I was thinking the former, i.e., a per-validator custody assignment
I think it would be preferable to gossip blobs in the row subnets, rather than extended blobs, just to save on bandwidth. Nodes can re-do the extension locally.
For local reconstruction, it would be necessary to allow gossiping of individual points (here meaning a cell, the intersection of a row and a column, which would be 4 field elements with the example parameters) in row subnets. For this, I think it would be ok to wait to have the block (or at least a header and the commitments, if they were to be gossiped separately) so that you can validate whether or not you should forward.
For column subnets, I think it would be ok to just choose k subnets, join them and request historical samples from them, regardless of whether there is supposed to be some subnet rotation when you’re doing sampling “live”. For row subnets, I think in the latter case (e.g. if as a validator you are meant to be in 1 stable row subnet and in 1 which rotates) you probably want to join one row subnet at a time, out of the rotating ones which you have been assigned to in the period you couldn’t follow live, and request all blobs you need from that subnet. Basically catching up subnet by subnet instead of slot by slot, so you don’t have to keep hopping between subnets.
Either way yes, I think the kind of req/resp interface mentioned in PeerDAS seems like the right tool here, and I guess peer sampling would be supported as long the same interface can also be used without being in the same subnet. think that supporting peer sampling would be great, because, as I mentioned in the “Why SubnetDAS” section, it could (potentially optionally) be used only as part of a confirmation rule, which I think retains all its added security value while preventing any negative effect on the liveness of the network.

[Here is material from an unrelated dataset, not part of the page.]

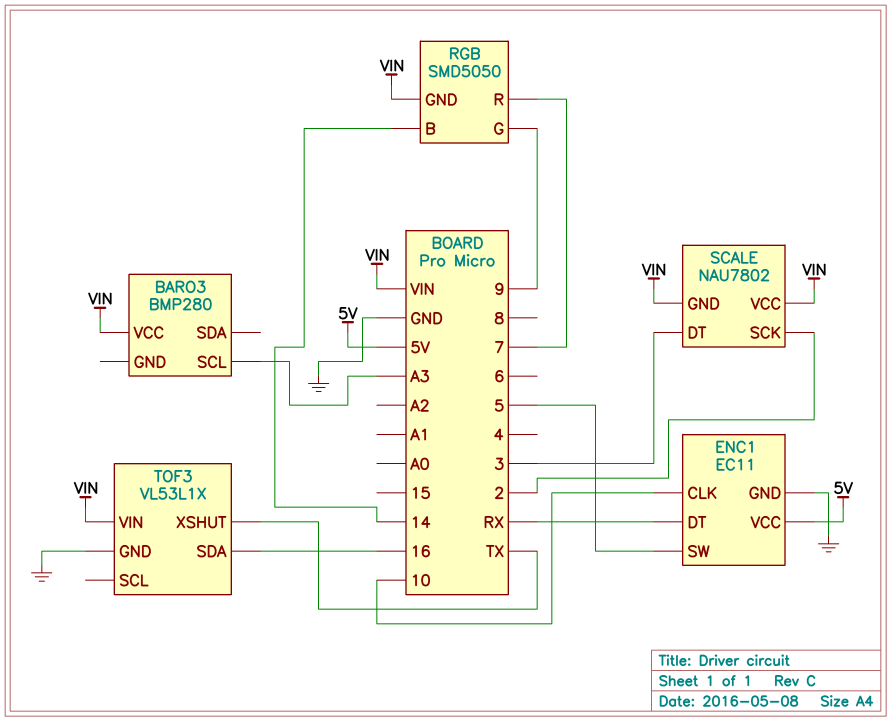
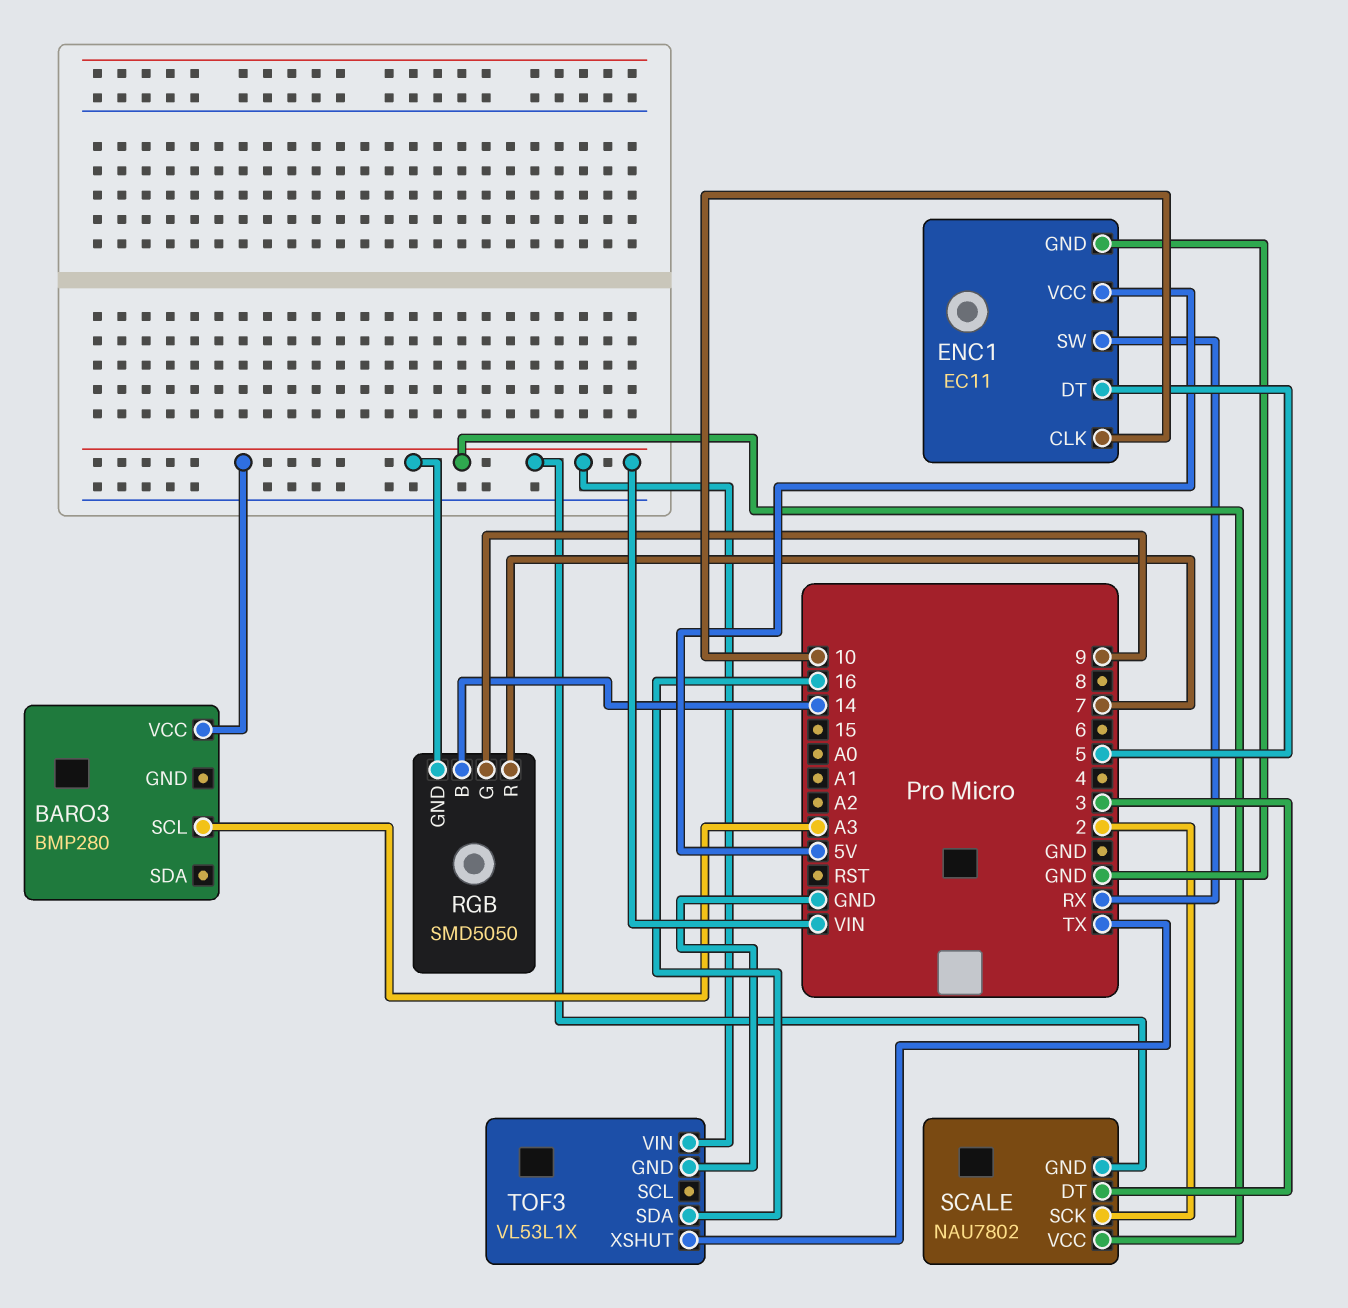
ENC1 pin DT: RX -> 5
ENC1 pin SW: 5 -> RX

It’s true that, when the honest majority assumption fails, unlinkability still prevents any full node from seeing an unavailable chain as canonical. What I am questioning is whether or not this is actually very useful. For the safety of rollups, I don’t think this is very important at all, because anyway it’s hard to imagine that the canonical Ethereum chain could end up being one which only a small minority of full nodes see as available. I also don’t think we should rely on query unlinkability for the safety of rollups, unless there’s a bulletproof way to achieve it, which is not so clear, so I think that the “honest minority of full nodes” argument is anyway the best defense we have there.

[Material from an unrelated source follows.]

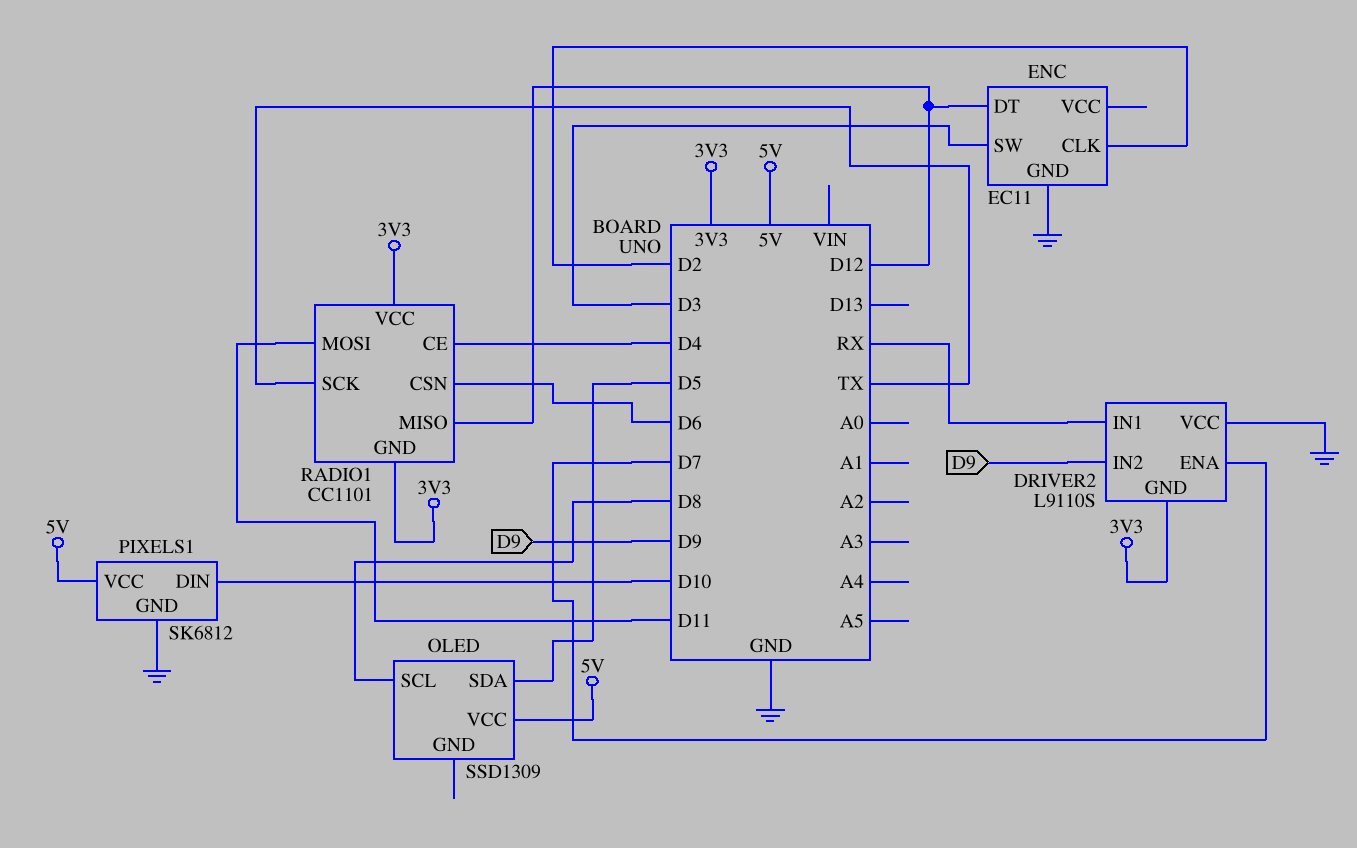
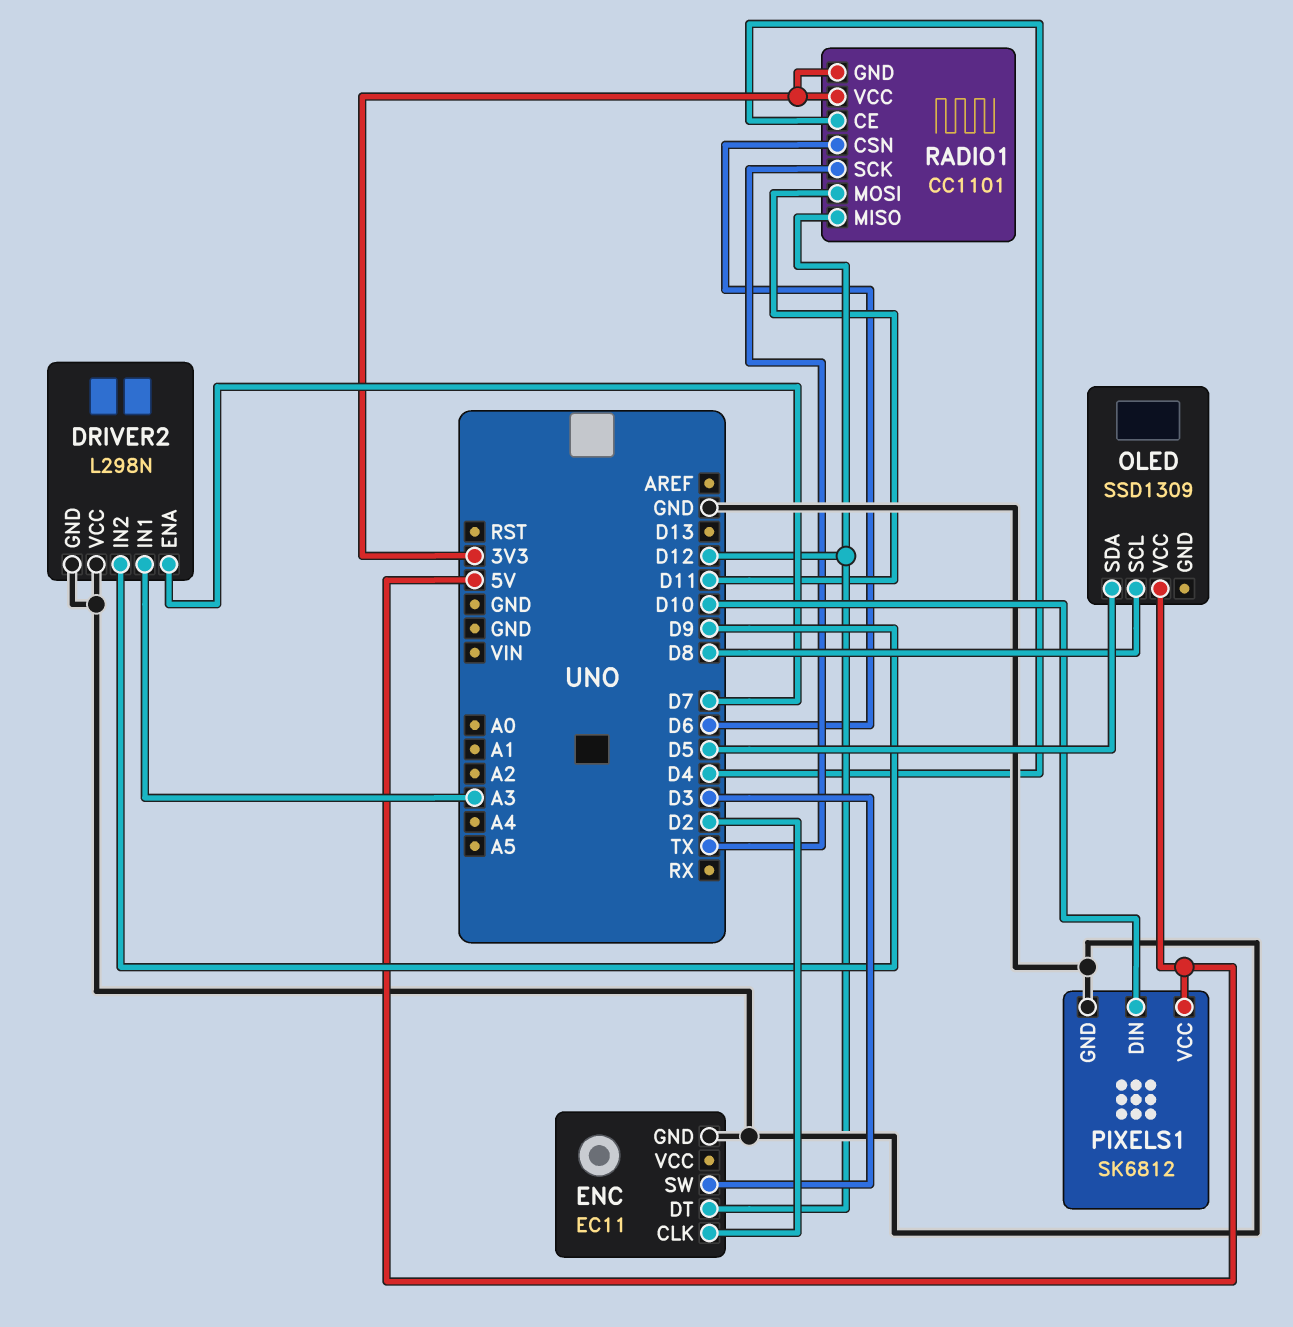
DRIVER2: L9110S -> L298N
DRIVER2 pin GND: 3V3 -> GND
DRIVER2 pin IN1: RX -> A3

For the synchronous confirmation rule, a malicious majority can cause reorgs, and thus safety failures for full nodes which use that rule, regardless of whether queries are linkable or not. If a full node confirms chain A and then reorgs to chain B, unlinkability still guarantees that chain A was available. But why does it matter whether it was? It seems to me that the safety violation due to the reorg is what matters here.
If the throughput (number of blobs) is reduced by a factor of x without changing anything else, then the security is exactly the same, we just decrease the bandwidth requirements by x as well, because samples (columns) are x times smaller. Of course one could allocate part of the throughput decrease to lowering requirements and part of it to boosting security.

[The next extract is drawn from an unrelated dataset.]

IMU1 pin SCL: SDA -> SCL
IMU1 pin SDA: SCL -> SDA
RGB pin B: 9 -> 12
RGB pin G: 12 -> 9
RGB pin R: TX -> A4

For instance, with 1/4 of the throughput one could double the number of samples while still halving the bandwidth requirements. This is the full graph for the resulting security, with k=32, m = 2048. Even with 2000 nodes, the attackable fraction is below 5%.
Yes, subnet population is also part of the trade-off space.
With b = \text{number of blobs}, n = \text{number of nodes}, s = \text{blob size}, we have these:
Throughput: s * b
Bandwidth per node: k/m*(2*\text{throughput}) = 2sb*k/m
Subnet population: k/m*n
k/m is both the percentage of the extended data which is downloaded by each full node and the percentage of full nodes which are in each column subnet, so, for fixed n, we can’t increase subnet population without equally increasing bandwidth per node.
For fixed n and s, the levers we have are basically:
- Increase b, which proportionally increases throughput and bandwidth requirements and leaves everything else unchanged
- Increase k, which increases safety and proportionally increases bandwidth per node and subnet population
- Increase m, which decreases safety and proportionally decreases bandwidth per node and subnet population
(Here safety = how-many-nodes-can-be-fooled)
Given a maximum bandwidth per node and minimum subnet population, we can get the maximum supported throughput. The only wiggle room we have is that we can increase safety by increasing k and m while keeping k/m fixed (increasing k has more of a positive effect than the negative effect of increasing m).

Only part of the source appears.